Over the course of my career, I’ve built dozens of data models to improve the accuracy, consistency, and turnaround time for data analytics and reporting.
Along the way, I learned what to do–and perhaps more importantly what NOT to do.
This article is written for anyone who is responsible for extracting insights and automating reporting using SQL. It is NOT a guide on how to make efficient data models so data engineers can leave now.
If you are a data analysts, data scientists, analytics engineers, and business intelligence professional, you should finish this quick read.
First, what is a data model?
The phrase “data model” sounds intimidating, but you’ve likely already built a few. A table is a data model. A view is a data model. A data model is something materialized that can be directly queried.

Sometimes creating a data model is as simple as creating a table / view from an existing query. There may be valid reasons why you want your logic and output to remain hidden, but in general, it’s best to materialize commonly run queries as views or tables. If something is helpful for you, there’s a chance it’s helpful for others (not to mention that others can help improve your query).
How do I know if I need a data model?
- If you are repeatedly using the same Common Table Expression (CTE) across multiple queries
- If you are repeatedly making the same joins between tables, especially if the join logic is complicated
- If a common question takes a long time to answer
- If implicit business knowledge is required to interpret a table correctly
In general, SQL-related pain points are the best sign that there is a need for some data modeling.
Considerations for your data model
- Decide on the level of granularity
- What does a row of data represent in your model?
- This is what I spend the most time by far thinking about when designing a new data model
- In general, there are 3 types of granularity to consider:
- Event-based: e.g. click, registration, invoice, etc.
- Entity-based: e.g. company, member, business unit, etc.

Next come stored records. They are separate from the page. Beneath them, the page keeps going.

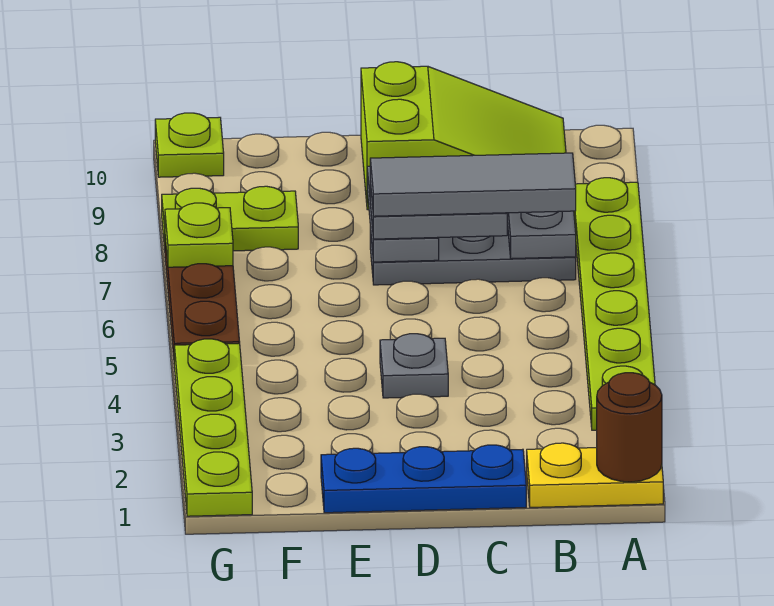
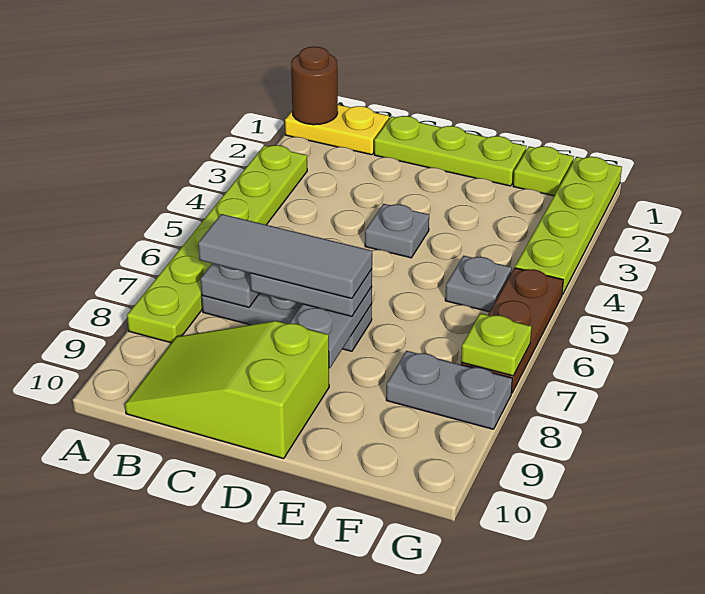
blue plate C1:E1 level 1 -> lime plate C1:E1 level 1
none -> grey plate F5 level 1
lime plate F8:G8 level 1 -> grey plate F8:G8 level 1
lime plate G10 level 1 -> lime plate F1 level 1

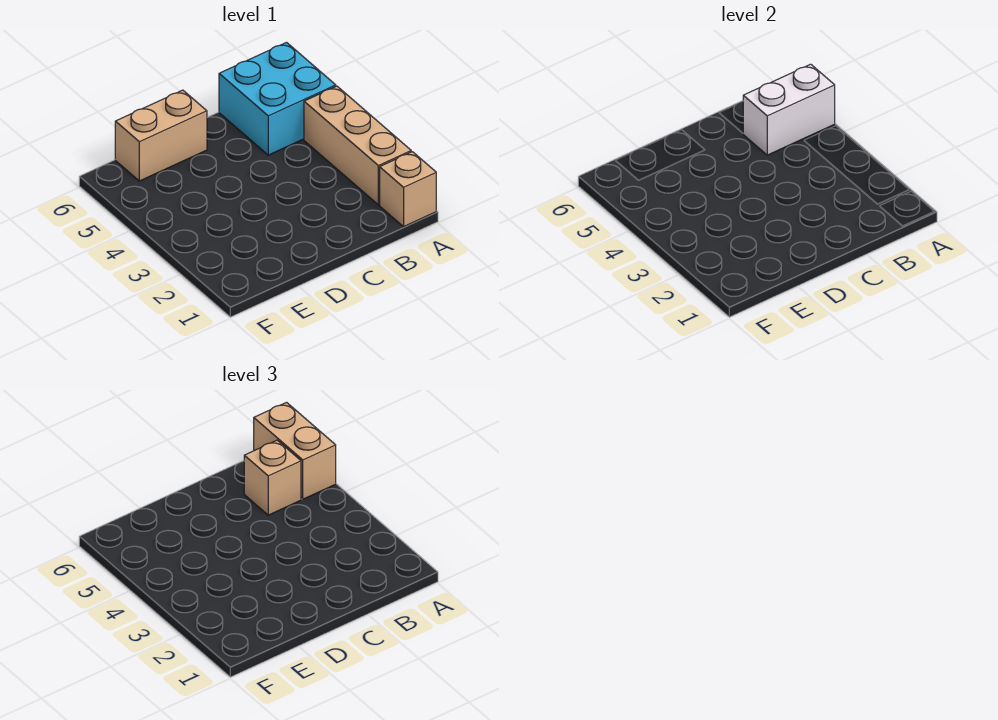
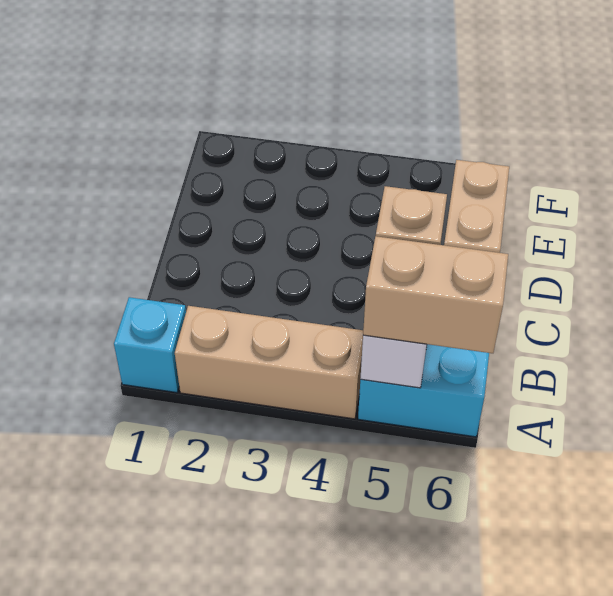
tan brick A1 level 1 -> cyan brick A1 level 1

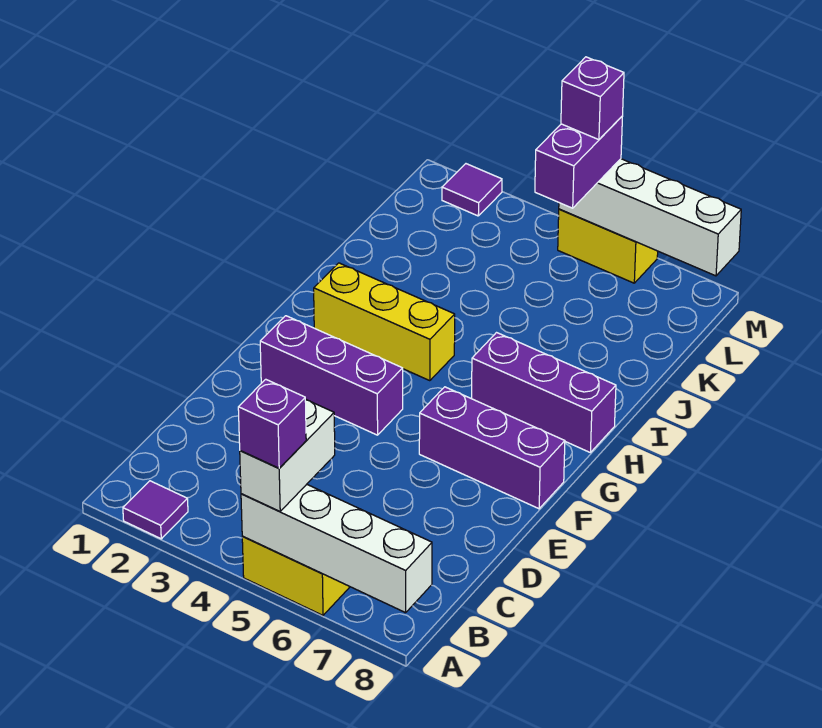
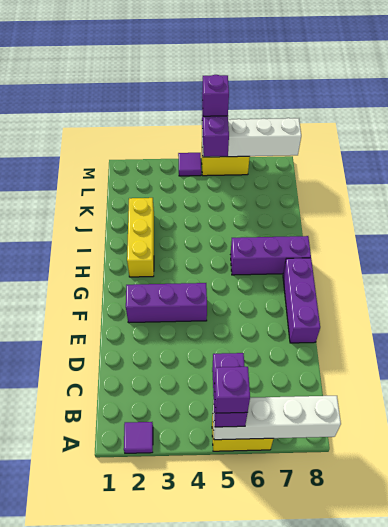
white brick A5:B5 level 3 -> purple brick A5:B5 level 3
purple brick F6:F8 level 1 -> purple brick E8:G8 level 1
yellow brick H2:H4 level 1 -> yellow brick H2:J2 level 1
purple tile M2 level 1 -> purple tile M4 level 1

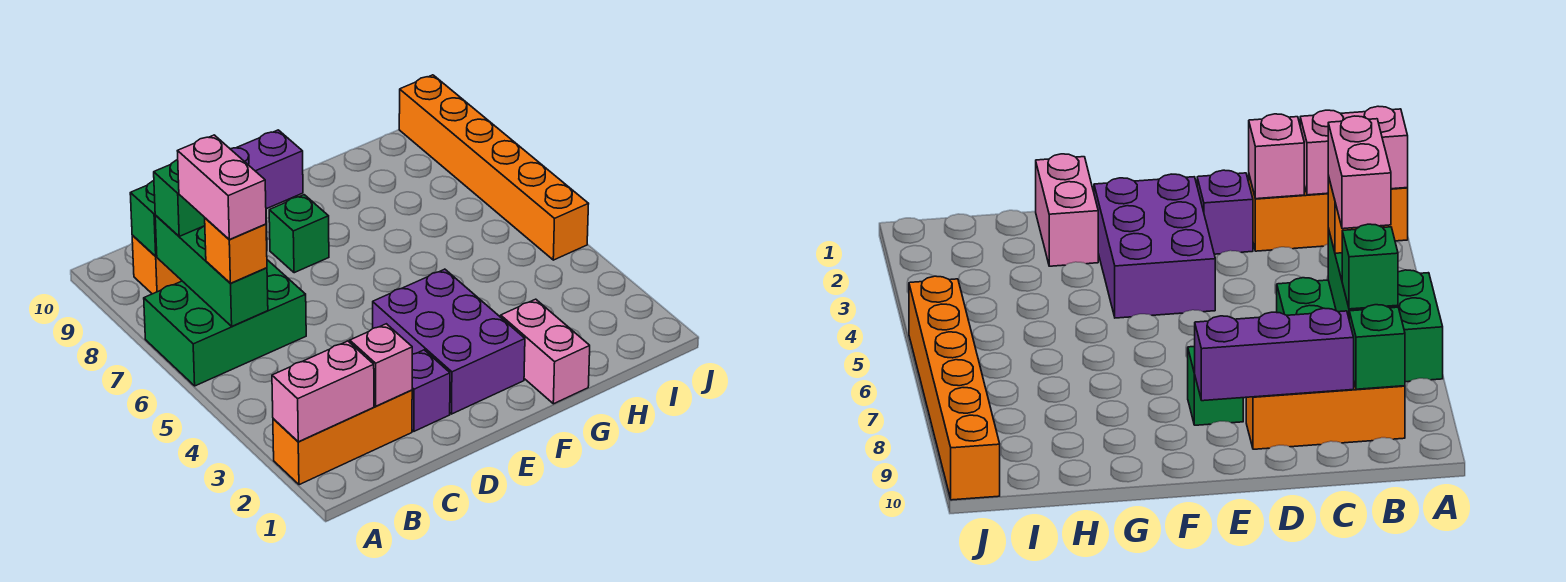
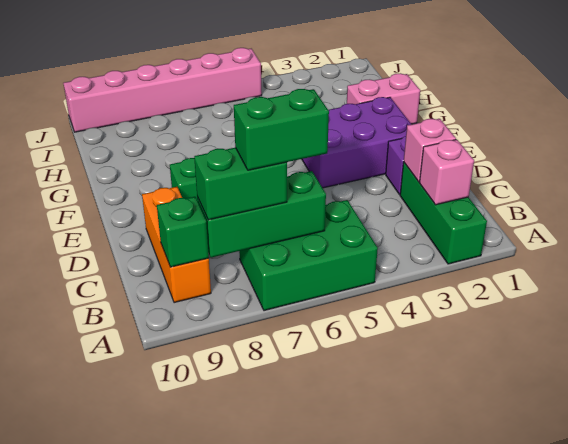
orange brick A2:C2 level 1 -> green brick A2:C2 level 1
pink brick A2:B2 level 2 -> pink brick B2 level 2
green brick A6:C7 level 1 -> green brick A5:B7 level 1
orange brick B6 level 3 -> none
pink brick B6:B7 level 4 -> green brick B6:B7 level 4
green brick B8 level 3 -> green brick B7:B8 level 3
purple brick C9:E9 level 2 -> none
orange brick J5:J10 level 1 -> pink brick J5:J10 level 1

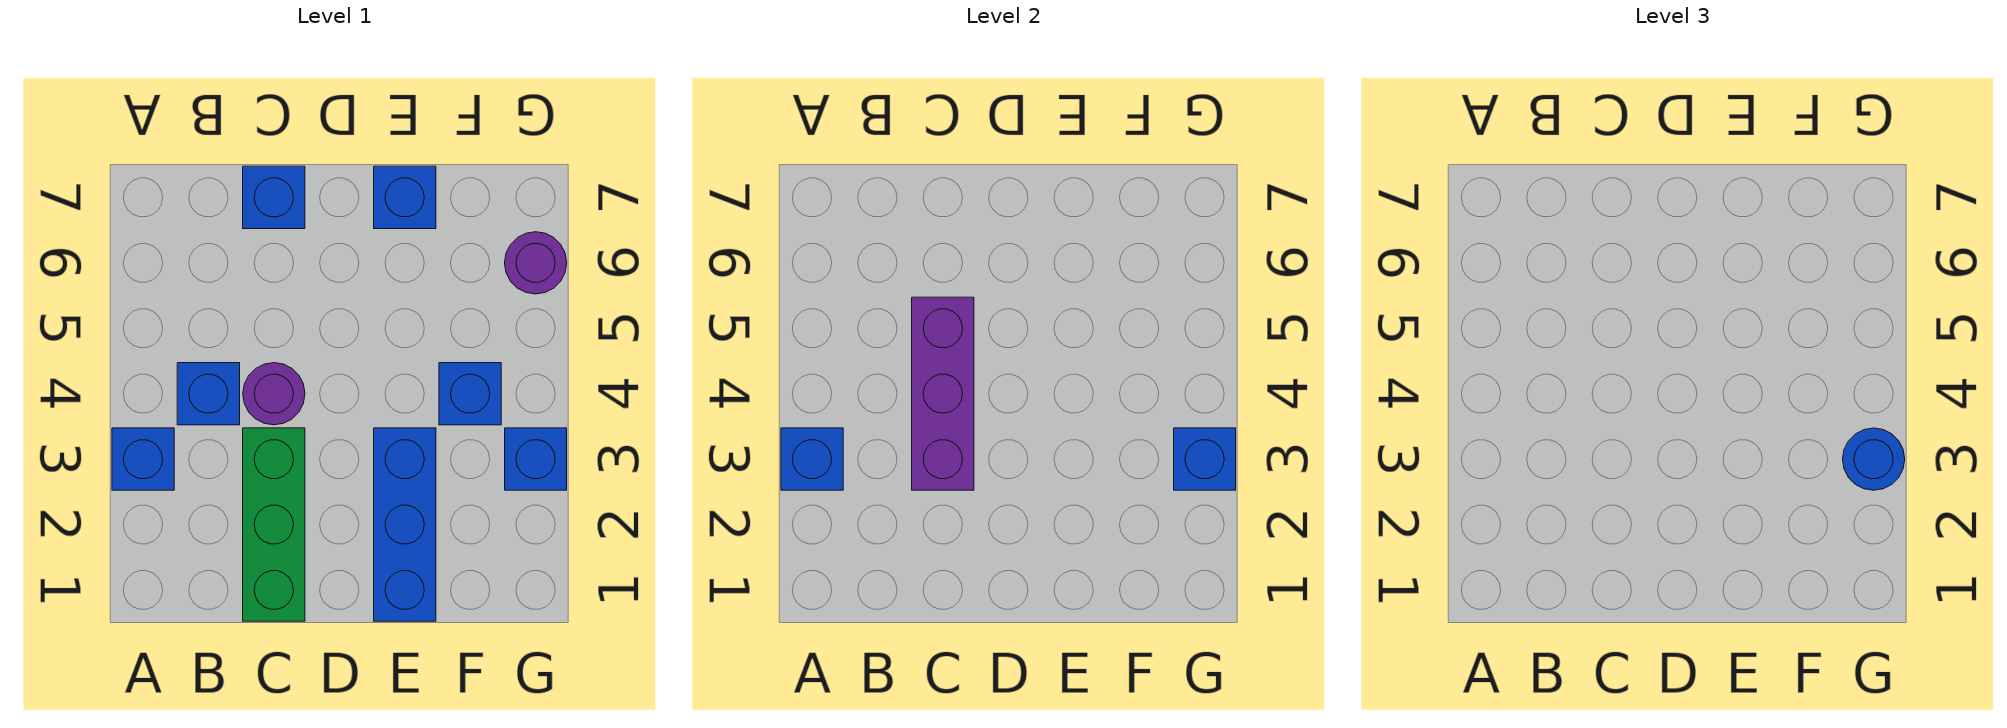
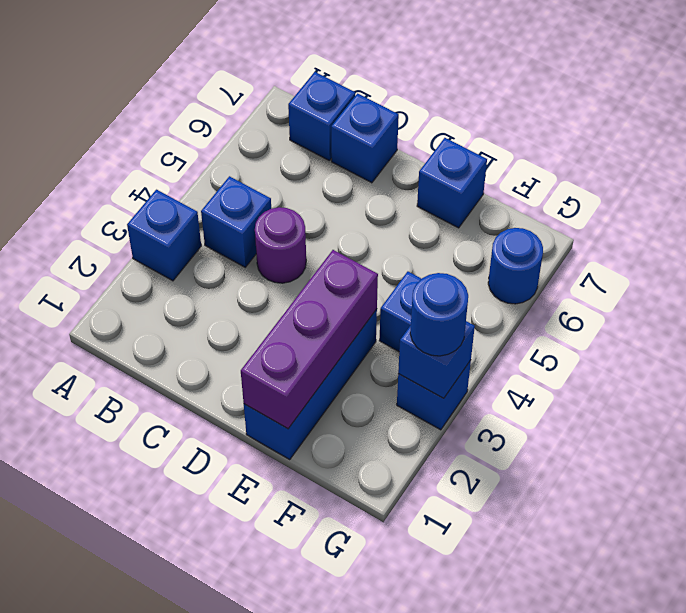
blue brick A3 level 2 -> blue brick B7 level 1
green brick C1:C3 level 1 -> none
purple brick C3:C5 level 2 -> purple brick E1:E3 level 2
purple round brick G6 level 1 -> blue round brick G6 level 1

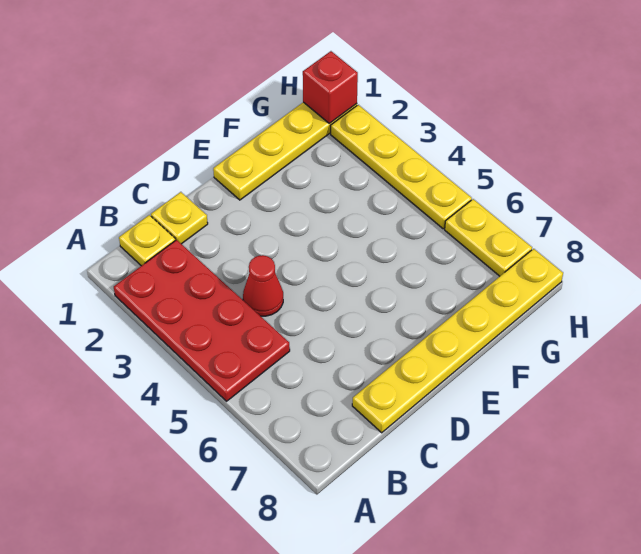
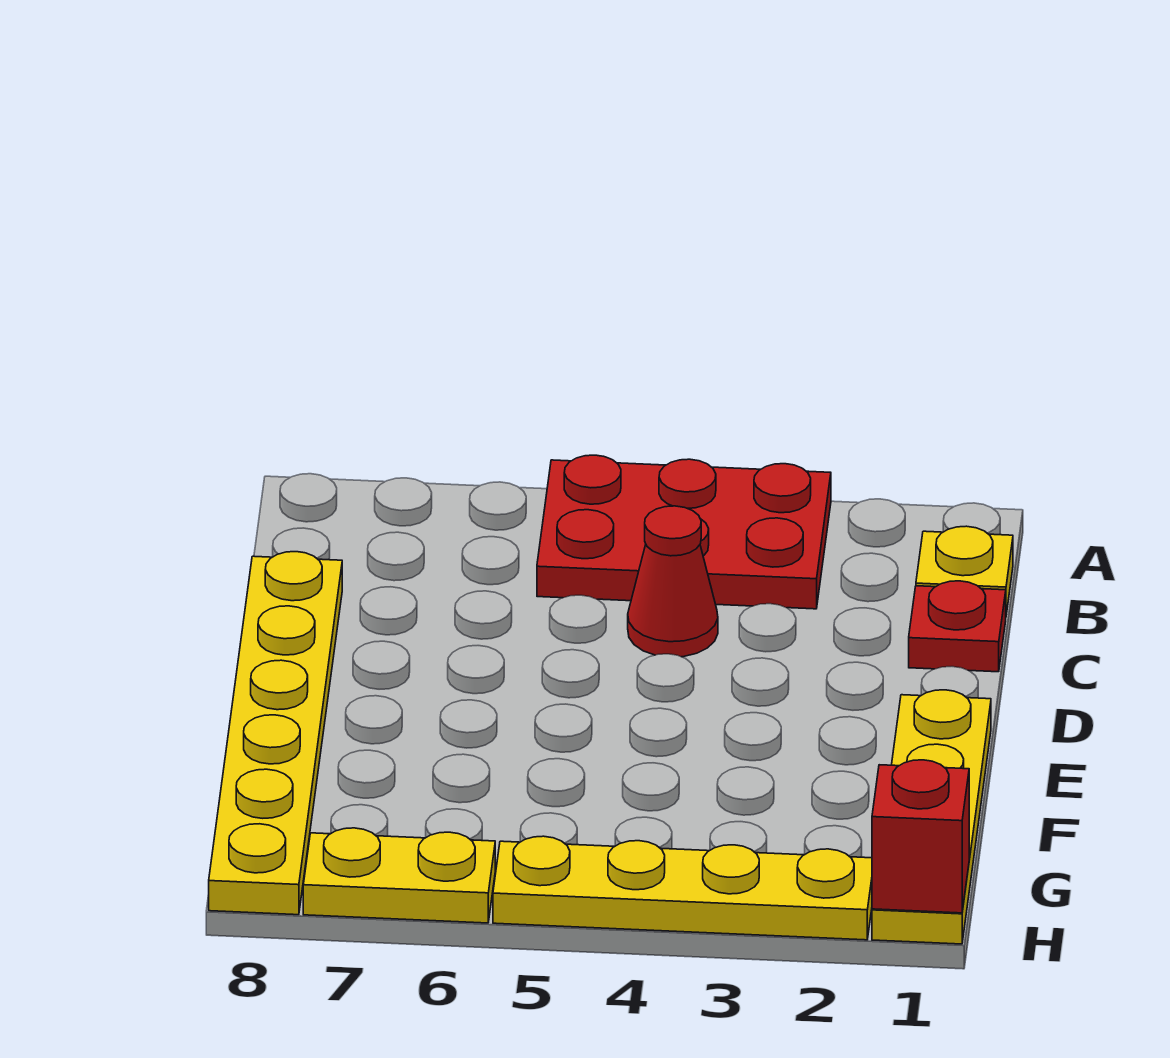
red plate A2:B5 level 1 -> red plate A3:B5 level 1
yellow plate C1 level 1 -> red plate C1 level 1

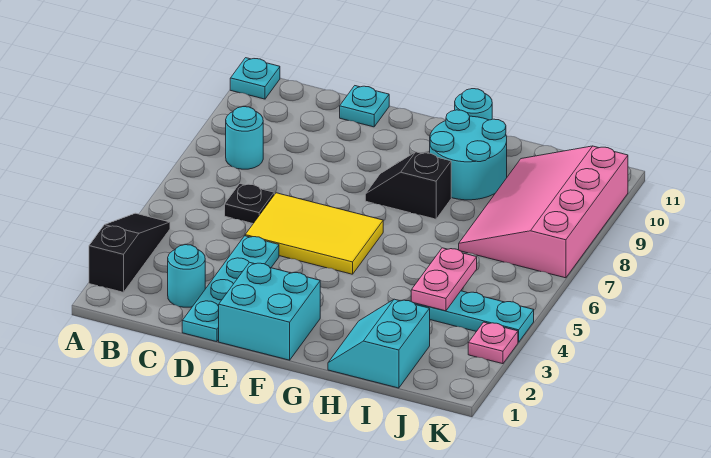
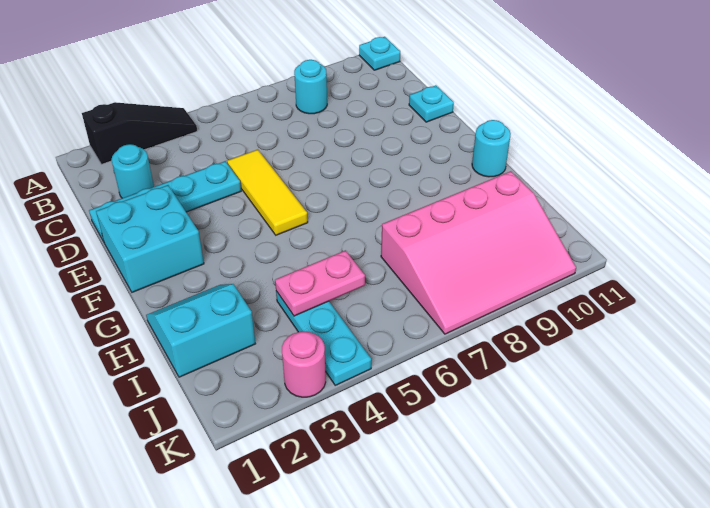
black plate C6 level 1 -> none
yellow tile D5:F6 level 1 -> yellow tile D5:F5 level 1
black slope F8:G8 level 1 top G -> none
cyan round brick G9:H10 level 1 -> none
pink slope I7:K10 level 1 top K -> pink slope I7:K10 level 1 top I
pink plate K3 level 1 -> pink round brick K3 level 1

- Time-based: month, since launch, calendar year
- These levels of granularity can exist in isolation or be combined e.g. aggregate registrations by customer this year
- It’s not always best to choose the most granular as that can have run-time issues and may require complex aggregation and CTEs to use effectively
- My goal when building a data model is to answer 90% of questions without the use of CTEs. The ideal is that queries become as simple as SELECT * FROM x WHERE y
- Sometimes this means what I thought would be 1 data model becomes 2 or 3 related data models–that’s okay!
- Build it broad
- It’s really easy to create a new data model that answers your immediate need, but challenge yourself to make your table as conceptually broad as possible
- E.g. instead of only including “attended appointments” (your immediate need), include “all appointments” (a likely need of someone else that is conceptually similar to include with minimal additional effort)
- Making your table broad incentives other users to adopt and enhance your work (which makes your life easier and makes you look like a SQL rockstar)
- Rollout slowly
- Don’t make the mistake of announcing to the whole company that your v1 data model is available to use–it will inevitably have some issues and that will damage your credibility and slow adoption
- Instead use the v1 data model yourself for a few weeks and continue to tweak it in response to real-world scenarios
- Then let a few others know and tweak some more based on their feedback
- Announce only after you and others have thoroughly tested it works with real-world scenarios
- Add helper columns
- When aggregating always include things like min, max mode, and array so the loss of granularity feels like less of a limitation
Conclusion
There you have it. Some things to consider when building your data model and please do build a data model. Sharing your logic with others is the right thing to do for the company and your career.